Сергей Сергеевич за вкрадчивой тишиной не угадывает, как тверда Мендельсон в своём решении оторвать его от семьи, какие жестокие страдания выпадут на долю жены, детей и его собственную.
Он продолжает:
«(…) Я веду жизнь довольно однообразную, но продуктивную. Почти до 6 ч.в. никуда не ухожу из санатория. Занимаюсь, прерывая занятия то душем, то обедом, то cent pas вокруг колоннады. Оркестровку всей оперы я распределил так, чтобы кончить всё в Кисловодске. Таким образом на каждый день у меня есть урок. Пока иду впереди расписания. К 6 ч.в. отправляюсь в „Десятилетие“ играть в теннис с Ойстрахом и Талановым, потом или работаю с Бирман или играю с Ойстрахом в шахматы. Ни разу не был ещё на „Храме воздуха“ и ни разу не танцевал. Один вечер в нашем санатории устроили танцы, но это было снотворно до одури. Бирман договор подписала.
(…) От детей письмо получил; похоже, что Бебке кто-то помогает. Но в общем приятно за них.
(…) „Штурм“ ползёт что-то не очень бодро. Целую.
С.»
В письме от 18 июля 1939 года Сергей Сергеевич уговаривает Миру приехать в Кисловодск раньше. Он кончает так: «Не танцевал. Читаю муравьёв. Ругаю Вас. Даже небо с тоски сегодня заплакало. Bon voyage! Gavotto». Мира не ехала. Родители не хотели, чтобы она ехала без них. Для Миры июль месяц, как она признаётся на страницах своего дневника, стал вопросом гордости: что она будет чувствовать после этих радостных дней, когда Сергей Сергеевич снова вернётся в свои обычные условия, в свою семью. Она колебалась. Прокофьев рассердился, не писал больше, а когда Мира всё же приехала с мамой и папой, грозился, что уедет в Теберду. Первым его увидела мама Миры. Он был весь в белом. Мира побежала к нему навстречу, они взялись за руки и быстро ушли за ворота санатория. Только он собрался в Теберду, как она и подоспела вместе с родителями, отбросив гордость, и курортный роман стал набирать обороты.
Забывая о существовании жены и детей, в свойственном ей приподнятом стиле Мира Александровна, описывает свой приезд в Кисловодск. Теперь она всецело завладевает временем Прокофьева. С 6–7 часов утра они совершают утренние прогулки. Потом Прокофьев работает в обществе тихонько пристроившейся неподалёку Миры, занимающейся литературным творчеством или чтением. Обед, послеобеденный отдых, – всё вместе, всё вдвоём.

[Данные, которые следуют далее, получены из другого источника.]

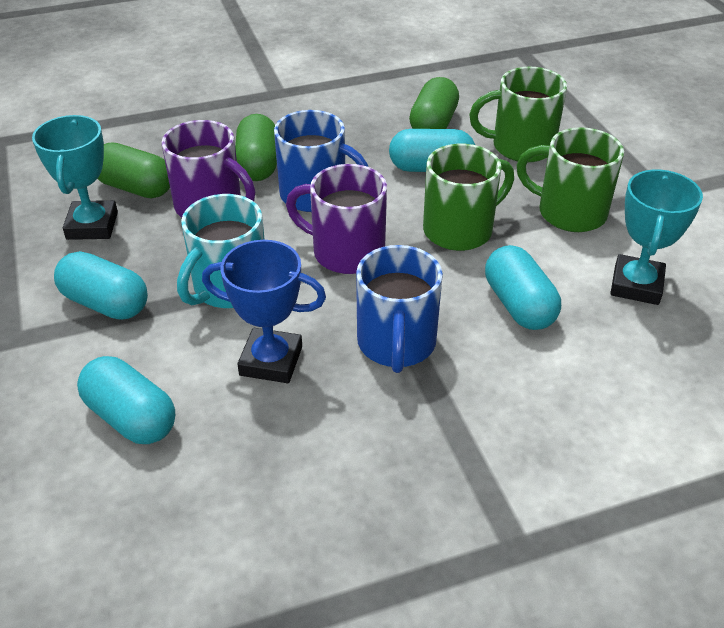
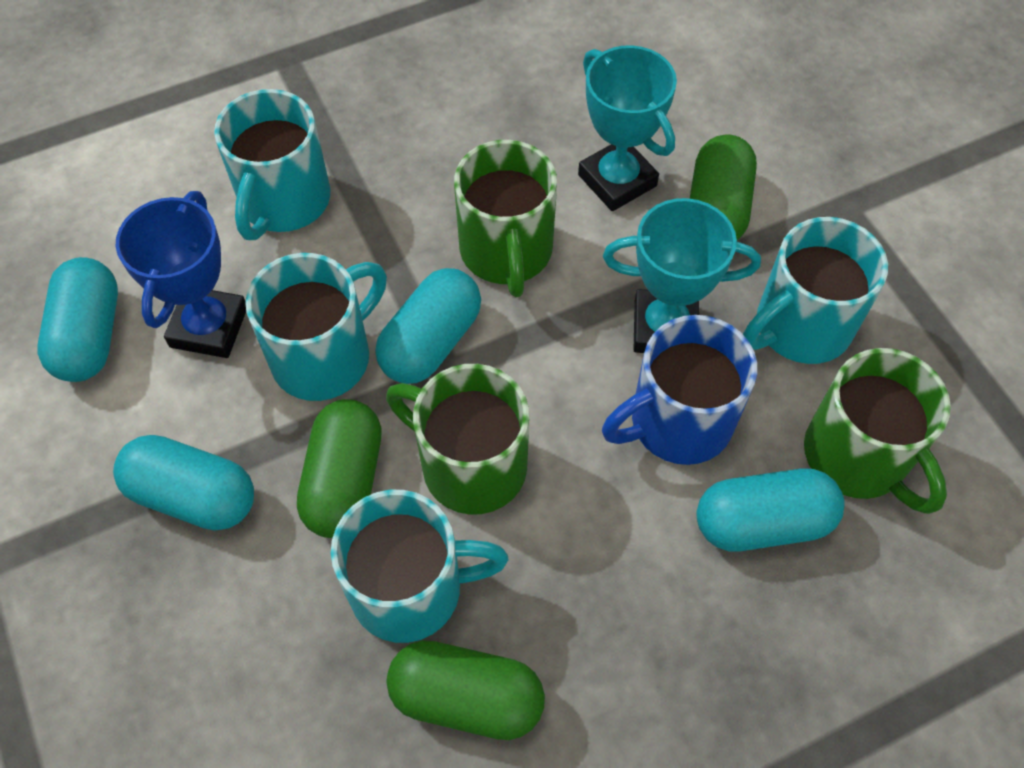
blue mug: 2 -> 1
purple mug: 2 -> 0
turquoise mug: 1 -> 4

Впоследствии мы читаем у Лины Ивановны, что сестра-хозяйка санатория сделала Мире замечание и не разрешила ей присутствовать в комнате Прокофьева в послеобеденное время. Об этом она рассказала Лине Ивановне.
Чай. После чая Сергей Сергеевич снова работал. Оркестровал, как мы знаем, оперу «Семён Котко».
Он по-прежнему часто пишет Лине Ивановне:
Кисловодск, 28 июля 1939 года
«Дорогая Пташка,
Получил твоё письмо от 26-го, а перед тем от 23-го. Какая тоска с квартирами! То же самое, что было, когда мы пол-лета ждали нашу на Земляном. Хорошо хоть с Гаспрой вышло: есть хоть сознание, что имеется место, куда можно уехать с удовольствием. Ты спрашиваешь, ждать ли тебе квартиры à l'infinit [82]или плюнуть? Конечно, многое зависит от твоего морального и физического состояния, но гробить себя не за чем. В одном из предыдущих писем ты писала: „в конце концов мы не на улице“, и я вполне с тобой согласен. Во всяком случае если Майоров опять занят, и ты, не дождавшись, уедешь, то ce n'est pas moi qui vais te reprocher, [83]ты уж и так геройски отсидела месяц…»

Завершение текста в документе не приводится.